**Problem requirements:**
Could you repeat the entries below word for word, leaving nothing out?
******************************
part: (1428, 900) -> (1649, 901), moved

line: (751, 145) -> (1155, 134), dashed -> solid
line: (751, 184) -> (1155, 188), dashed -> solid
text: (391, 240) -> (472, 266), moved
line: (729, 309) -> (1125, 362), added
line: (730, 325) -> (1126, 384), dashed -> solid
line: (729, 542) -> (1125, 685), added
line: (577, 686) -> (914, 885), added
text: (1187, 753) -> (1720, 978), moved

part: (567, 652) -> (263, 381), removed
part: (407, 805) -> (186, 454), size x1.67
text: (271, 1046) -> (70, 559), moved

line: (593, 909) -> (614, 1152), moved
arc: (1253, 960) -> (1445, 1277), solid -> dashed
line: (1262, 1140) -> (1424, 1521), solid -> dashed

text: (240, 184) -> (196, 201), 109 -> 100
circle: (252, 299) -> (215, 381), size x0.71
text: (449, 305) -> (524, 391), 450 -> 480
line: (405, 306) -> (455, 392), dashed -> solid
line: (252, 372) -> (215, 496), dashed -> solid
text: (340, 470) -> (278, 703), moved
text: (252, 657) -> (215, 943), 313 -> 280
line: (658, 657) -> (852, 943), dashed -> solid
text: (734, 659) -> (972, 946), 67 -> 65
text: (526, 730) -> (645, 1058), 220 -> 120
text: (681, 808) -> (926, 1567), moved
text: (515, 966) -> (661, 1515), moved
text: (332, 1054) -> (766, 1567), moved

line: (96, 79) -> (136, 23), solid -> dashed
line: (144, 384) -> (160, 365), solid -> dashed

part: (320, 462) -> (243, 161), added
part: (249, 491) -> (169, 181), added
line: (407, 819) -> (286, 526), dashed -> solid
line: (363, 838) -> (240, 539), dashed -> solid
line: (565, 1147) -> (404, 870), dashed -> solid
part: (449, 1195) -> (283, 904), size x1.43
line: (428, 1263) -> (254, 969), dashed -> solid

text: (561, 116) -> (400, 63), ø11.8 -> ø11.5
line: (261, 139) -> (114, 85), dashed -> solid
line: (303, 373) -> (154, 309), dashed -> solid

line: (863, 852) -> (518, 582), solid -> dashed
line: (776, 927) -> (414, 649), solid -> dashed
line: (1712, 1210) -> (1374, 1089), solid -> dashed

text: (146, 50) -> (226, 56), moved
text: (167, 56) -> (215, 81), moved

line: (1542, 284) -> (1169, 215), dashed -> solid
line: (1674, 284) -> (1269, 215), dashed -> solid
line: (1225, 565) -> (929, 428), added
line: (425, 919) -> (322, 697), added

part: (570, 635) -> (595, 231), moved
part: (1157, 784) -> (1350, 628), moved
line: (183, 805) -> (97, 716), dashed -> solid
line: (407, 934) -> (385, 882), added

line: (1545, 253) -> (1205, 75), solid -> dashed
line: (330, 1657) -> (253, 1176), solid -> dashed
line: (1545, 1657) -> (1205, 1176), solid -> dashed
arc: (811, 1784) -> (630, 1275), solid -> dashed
******************************
**Exercise response:**
part: (1428, 900) -> (1649, 901), moved

line: (751, 145) -> (1155, 134), dashed -> solid
line: (751, 184) -> (1155, 188), dashed -> solid
text: (391, 240) -> (472, 266), moved
line: (729, 309) -> (1125, 362), added
line: (730, 325) -> (1126, 384), dashed -> solid
line: (729, 542) -> (1125, 685), added
line: (577, 686) -> (914, 885), added
text: (1187, 753) -> (1720, 978), moved

part: (567, 652) -> (263, 381), removed
part: (407, 805) -> (186, 454), size x1.67
text: (271, 1046) -> (70, 559), moved

line: (593, 909) -> (614, 1152), moved
arc: (1253, 960) -> (1445, 1277), solid -> dashed
line: (1262, 1140) -> (1424, 1521), solid -> dashed

text: (240, 184) -> (196, 201), 109 -> 100
circle: (252, 299) -> (215, 381), size x0.71
text: (449, 305) -> (524, 391), 450 -> 480
line: (405, 306) -> (455, 392), dashed -> solid
line: (252, 372) -> (215, 496), dashed -> solid
text: (340, 470) -> (278, 703), moved
text: (252, 657) -> (215, 943), 313 -> 280
line: (658, 657) -> (852, 943), dashed -> solid
text: (734, 659) -> (972, 946), 67 -> 65
text: (526, 730) -> (645, 1058), 220 -> 120
text: (681, 808) -> (926, 1567), moved
text: (515, 966) -> (661, 1515), moved
text: (332, 1054) -> (766, 1567), moved

line: (96, 79) -> (136, 23), solid -> dashed
line: (144, 384) -> (160, 365), solid -> dashed

part: (320, 462) -> (243, 161), added
part: (249, 491) -> (169, 181), added
line: (407, 819) -> (286, 526), dashed -> solid
line: (363, 838) -> (240, 539), dashed -> solid
line: (565, 1147) -> (404, 870), dashed -> solid
part: (449, 1195) -> (283, 904), size x1.43
line: (428, 1263) -> (254, 969), dashed -> solid

text: (561, 116) -> (400, 63), ø11.8 -> ø11.5
line: (261, 139) -> (114, 85), dashed -> solid
line: (303, 373) -> (154, 309), dashed -> solid

line: (863, 852) -> (518, 582), solid -> dashed
line: (776, 927) -> (414, 649), solid -> dashed
line: (1712, 1210) -> (1374, 1089), solid -> dashed

text: (146, 50) -> (226, 56), moved
text: (167, 56) -> (215, 81), moved

line: (1542, 284) -> (1169, 215), dashed -> solid
line: (1674, 284) -> (1269, 215), dashed -> solid
line: (1225, 565) -> (929, 428), added
line: (425, 919) -> (322, 697), added

part: (570, 635) -> (595, 231), moved
part: (1157, 784) -> (1350, 628), moved
line: (183, 805) -> (97, 716), dashed -> solid
line: (407, 934) -> (385, 882), added

line: (1545, 253) -> (1205, 75), solid -> dashed
line: (330, 1657) -> (253, 1176), solid -> dashed
line: (1545, 1657) -> (1205, 1176), solid -> dashed
arc: (811, 1784) -> (630, 1275), solid -> dashed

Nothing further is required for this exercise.